Economic confidence is surging ahead in the region and leading the country ''by a country mile'', Westpac McDermott Miller's latest regional economic confidence survey for the September quarter shows.

Confidence in the Canterbury economy rose to a net 36 per cent from a net 25 per cent in the June quarter.

The survey showed 57 per cent of households in Canterbury expected good times for the local economy, as opposed to 21 per cent expecting bad times, resulting in the net 36 per cent positive reading.

Cantabrians are now the most optimistic they have been since mid-2010, before the first earthquake.

Elsewhere, households' confidence in their local economy rose in six out of 11 regions.

In most regions, cautious optimism or mild pessimism predominates.

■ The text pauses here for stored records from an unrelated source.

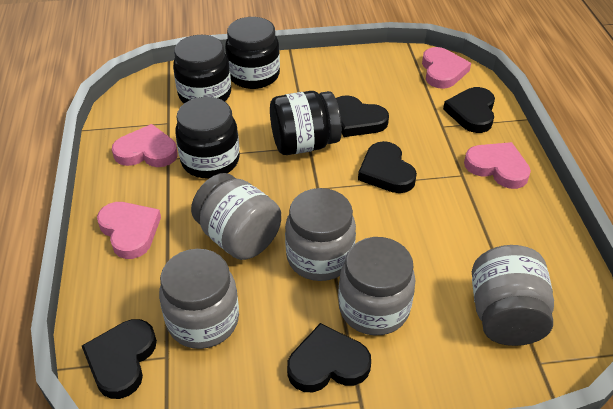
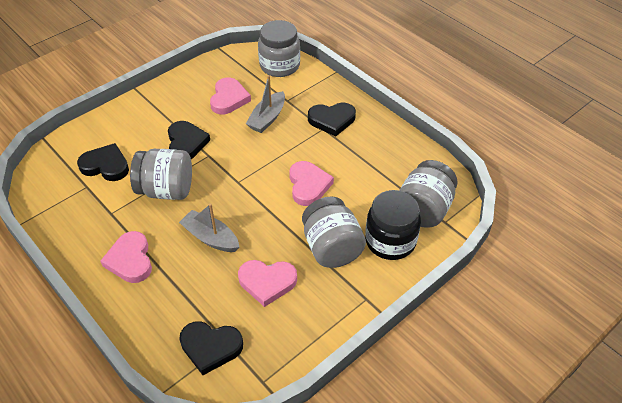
black heart: 5 -> 4
black jar: 4 -> 1
grey boat: 0 -> 2
grey jar: 5 -> 4

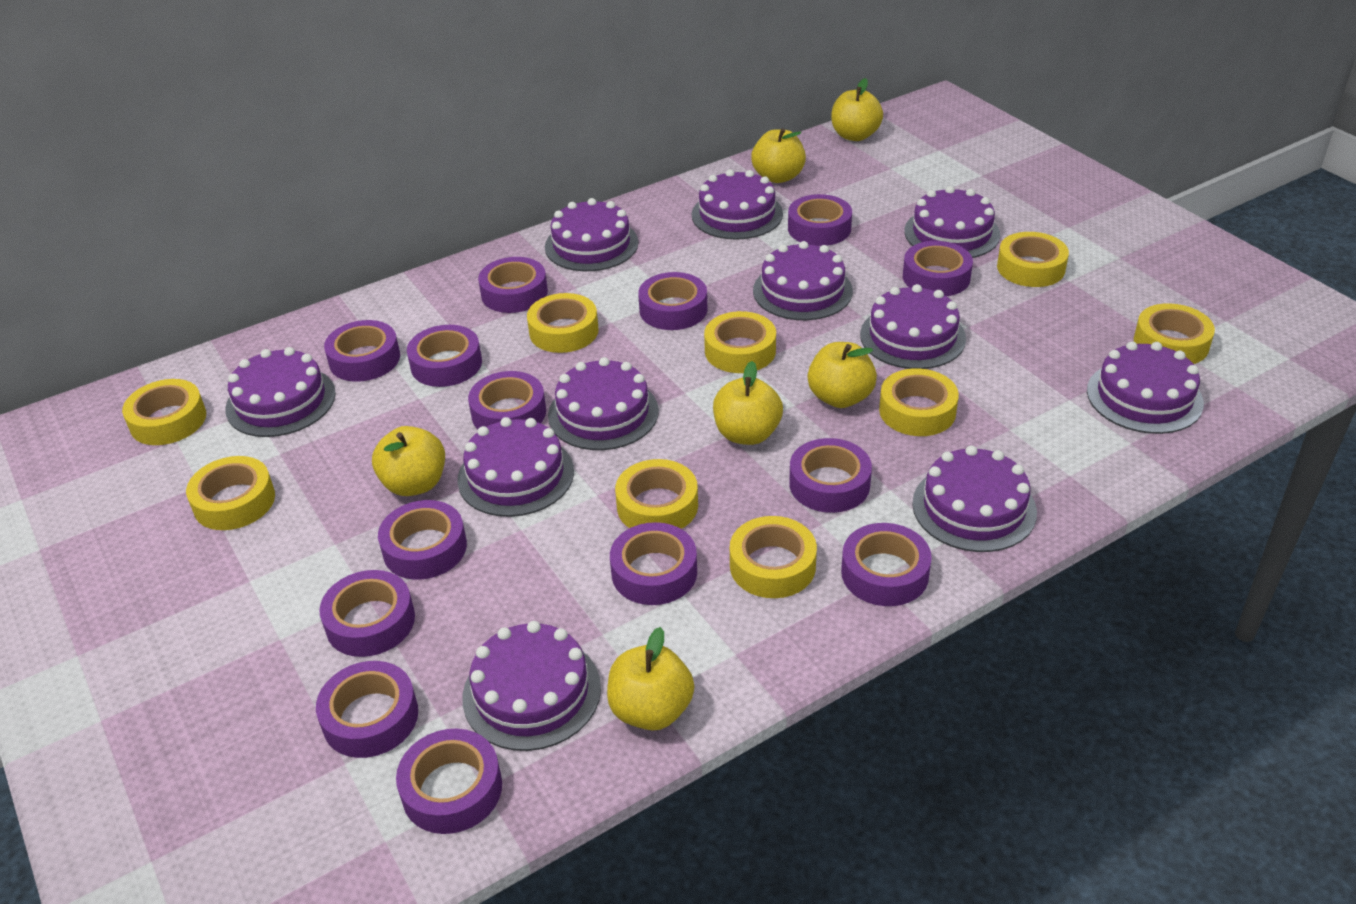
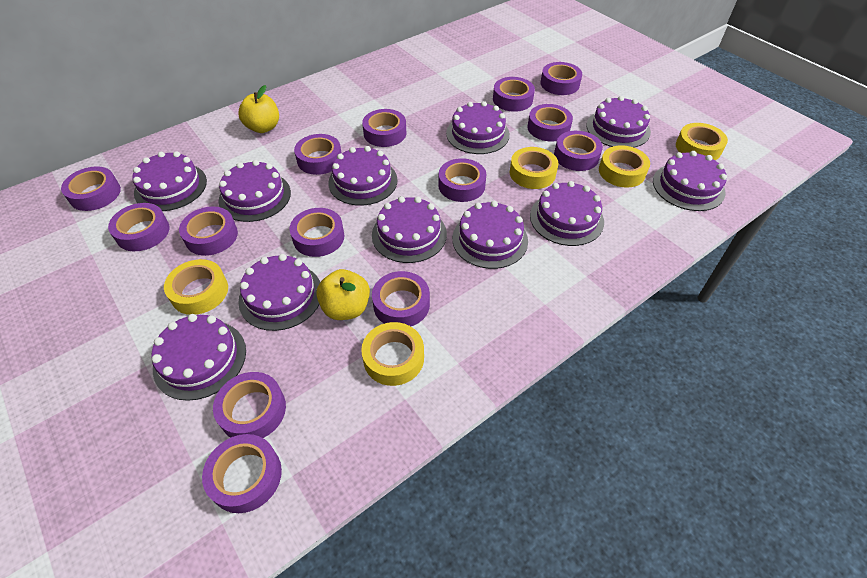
yellow apple: 6 -> 2
yellow tape: 9 -> 5

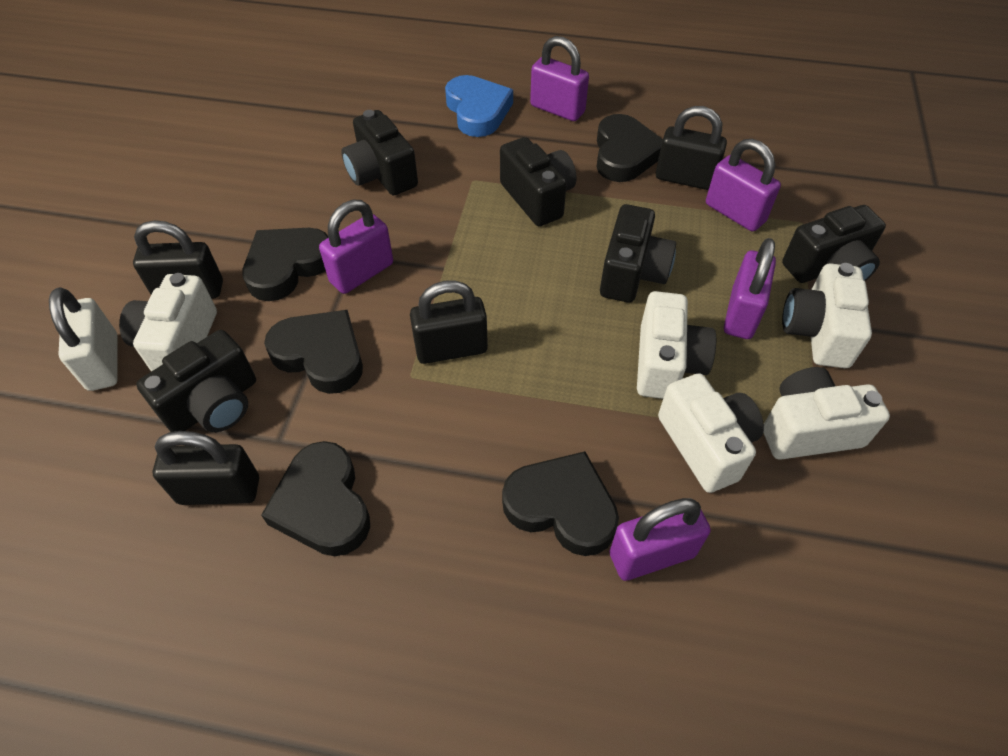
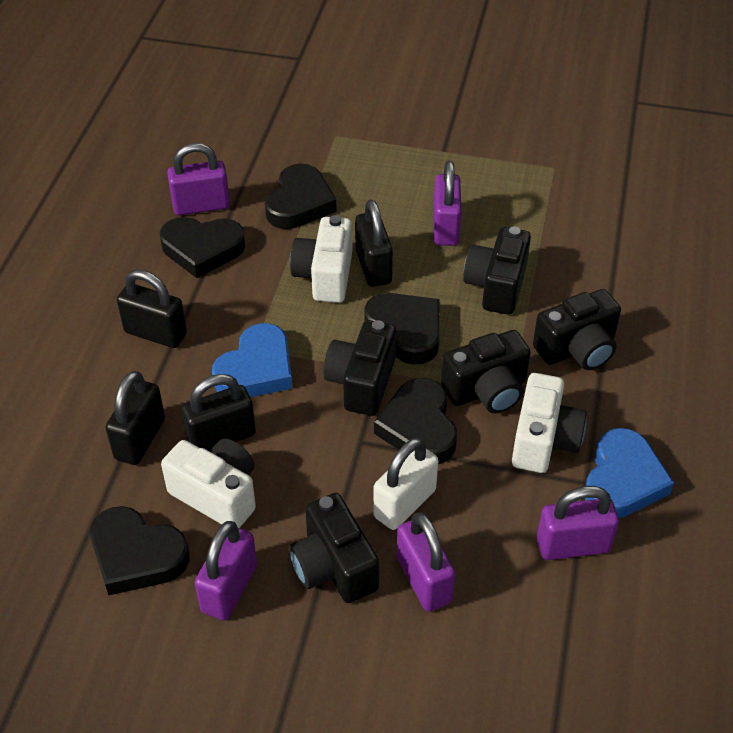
blue heart: 1 -> 2
white camera: 5 -> 3

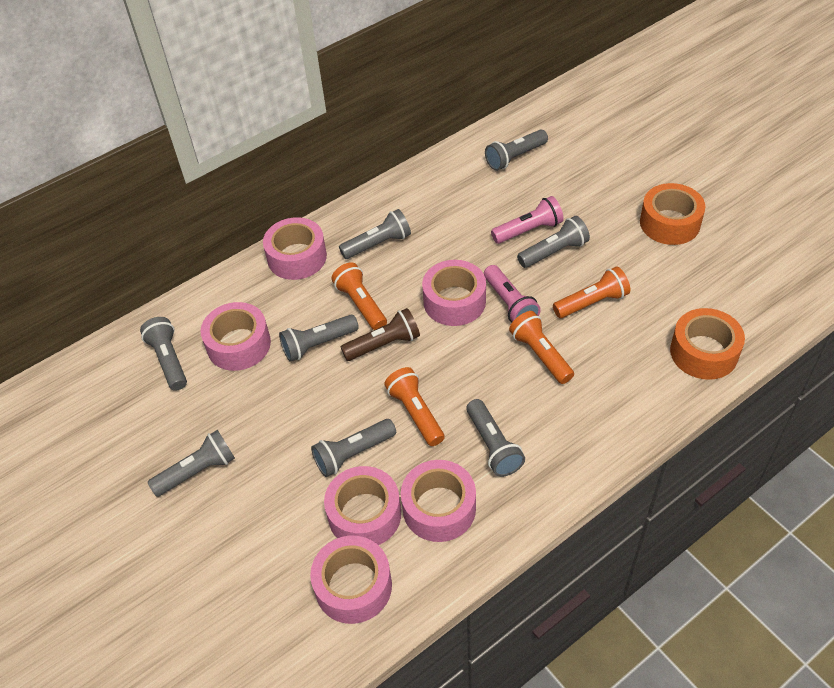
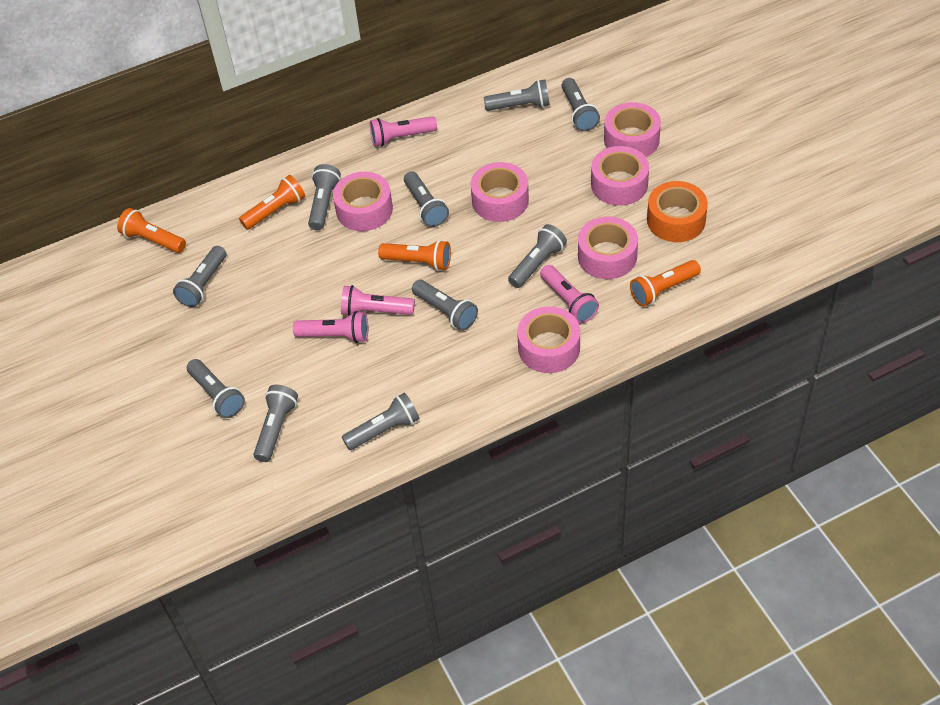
brown flashlight: 1 -> 0
grey flashlight: 8 -> 10
orange tape: 2 -> 1
pink flashlight: 2 -> 4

Westpac said the repair and rebuild of Canterbury was now clearly under way, but while it would increasingly create jobs it would also divert people and money from other regions.

The closest region in confidence to Canterbury is Taranaki-Manawatu-Wanganui on a positive 10 per cent, up from 4 per cent in the June quarter.

In the North Island, economic confidence has risen in most areas, but it has fallen in the South Island except for Canterbury.

Southland's economic confidence has plummeted to a negative 35 per cent from a positive 32 per cent three months ago, and Westpac suspects the threat of job losses at the Tiwai Point aluminium smelter is behind that.

Otago's confidence has fallen further to negative 26 per cent from negative 22 per cent three months ago, while Nelson-Marlborough and West Coast confidence fell to zero from a positive 4 per cent.

Wellingtonians remained pessimistic but a lot less than three months ago. The confidence level rose to minus 7 per cent from minus 24 per cent. There might be a sense that the worst was behind them.

In Auckland, confidence rose slightly to minus 1 per cent from minus 4 per cent. The economy there was facing the opposing forces of a heating-up housing market but a struggling manufacturing sector.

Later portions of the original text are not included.